Non è che chi produce un video lo fa semplicemente per comunicare la propria solitudine? E per farlo sceglie una strada particolare: cerca di entrare nel profondo della comunicazione esprimendo allo stesso tempo sia un concetto di stabilità, derivante dalla certezza, sia un altro di fluidità.


Un modo, in definitiva, per aggiornare e rivedere regole. Il riferimento è sempre al video creato con la webcam, ossia

l'emblema dello smantellamento della sicurezza che porta dritto alla ricerca dell'omologazione. E gli artefici di questo modello non possono che essere i giovani: in un contesto sociale così particolare sperimentando modalità, competenze e capacità espressive mettendo in difficoltà le figure istituzionali di riferimento come la famiglia e i docenti.


Il problema è che la scuola non sembra voler accettare questa situazione, questo ribaltamento dei ruoli:

In realtà il classico modello di trasmissione del sapere, sino ad oggi mai messo in discussione, dovrebbe essere rivisto da quelle stesse figure (docenti, genitori, esperti ecc.) che da sempre sono state destinate a mediare.


Per la docente universitaria fiorentina la scuola ed in generale l'istruzione è ormai immersa in un momento profetico, di prospettiva, con il docente che per forza di cose sarà costretto a rivedere il suo ruolo educativo.
Sbaglia però chi pensa che per insegnare bisogna essere attrezzati nello studio dell'informatica: la necessità per chi insegna, ma anche per chi apprende, è quella di impadronirsi del primato della conoscenza attraverso
la sperimentazione diretta: basta pensare che sino ad oggi i giornali, la televisione, il video sono stati spesso fuori dalla classe. Senza essere quasi mai sperimentati direttamente.


L'emblema del cambiamento può essere allora espresso da uno strumento di comunicazione formativa classico ma allo stesso tempo iper-tecnologico:

Basti pensare alla lavagna multimediale, che rappresenta l'interfaccia alla fonte diretta: così come la utilizziamo in diefinitiva dall'Ottocento ad oggi.


L'intervento è tratto da:
- Media Duemila, dicembre 2008/gennaio 2009, p. 32


L'immagine appartiene a:
- Wikipedia

mercoledì 4 febbraio 2009

Alberto Marinelli e le tre parole chiave del mondo digitale: mobile, network e society.

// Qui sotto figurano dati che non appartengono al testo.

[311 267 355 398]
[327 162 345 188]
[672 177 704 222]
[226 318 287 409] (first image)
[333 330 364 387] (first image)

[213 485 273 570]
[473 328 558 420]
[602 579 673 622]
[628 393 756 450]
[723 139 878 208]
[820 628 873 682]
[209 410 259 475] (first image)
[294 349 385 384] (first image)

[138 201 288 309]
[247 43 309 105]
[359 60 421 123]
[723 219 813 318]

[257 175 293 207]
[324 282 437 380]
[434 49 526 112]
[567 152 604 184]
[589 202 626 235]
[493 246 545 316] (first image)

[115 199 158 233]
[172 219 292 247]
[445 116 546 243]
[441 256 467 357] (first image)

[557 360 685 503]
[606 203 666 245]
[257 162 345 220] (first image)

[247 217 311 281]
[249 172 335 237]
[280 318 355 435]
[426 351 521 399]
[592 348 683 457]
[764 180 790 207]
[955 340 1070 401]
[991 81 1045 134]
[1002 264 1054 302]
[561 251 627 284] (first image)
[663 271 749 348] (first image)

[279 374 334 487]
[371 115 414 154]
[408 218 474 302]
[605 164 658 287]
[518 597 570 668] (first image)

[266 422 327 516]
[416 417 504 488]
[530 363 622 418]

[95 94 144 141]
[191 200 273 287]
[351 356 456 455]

I media cambiano le relazioni, ma anche il modo di conoscere le cose e di prestarvi attenzione. E' su questi argomenti che si focalizza l'intervento di Alberto Marinelli, che insegna Teoria e tecniche dei nuovi media all'Università "La Sapienza" di Roma. Senza mai dimenticare la sua estrazione sociologica Marinelli si è soffermato sulle conseguenze del rapporto osmotico che i giovani hanno con il digitale:

Per spiegare la cultura giovanile personalmente sto lavorando sul "Multitasking": lo studio sul chi fa e sa tante cose insieme è infatti fondamentale per capire che oggi dobbiamo competere con ragazzi che mentre gli parli chattano, telefonano, scrivono, eccetera. Si tratta in larga prevalenza di giovani che vivono esperienze molto più mediatiche che immediate.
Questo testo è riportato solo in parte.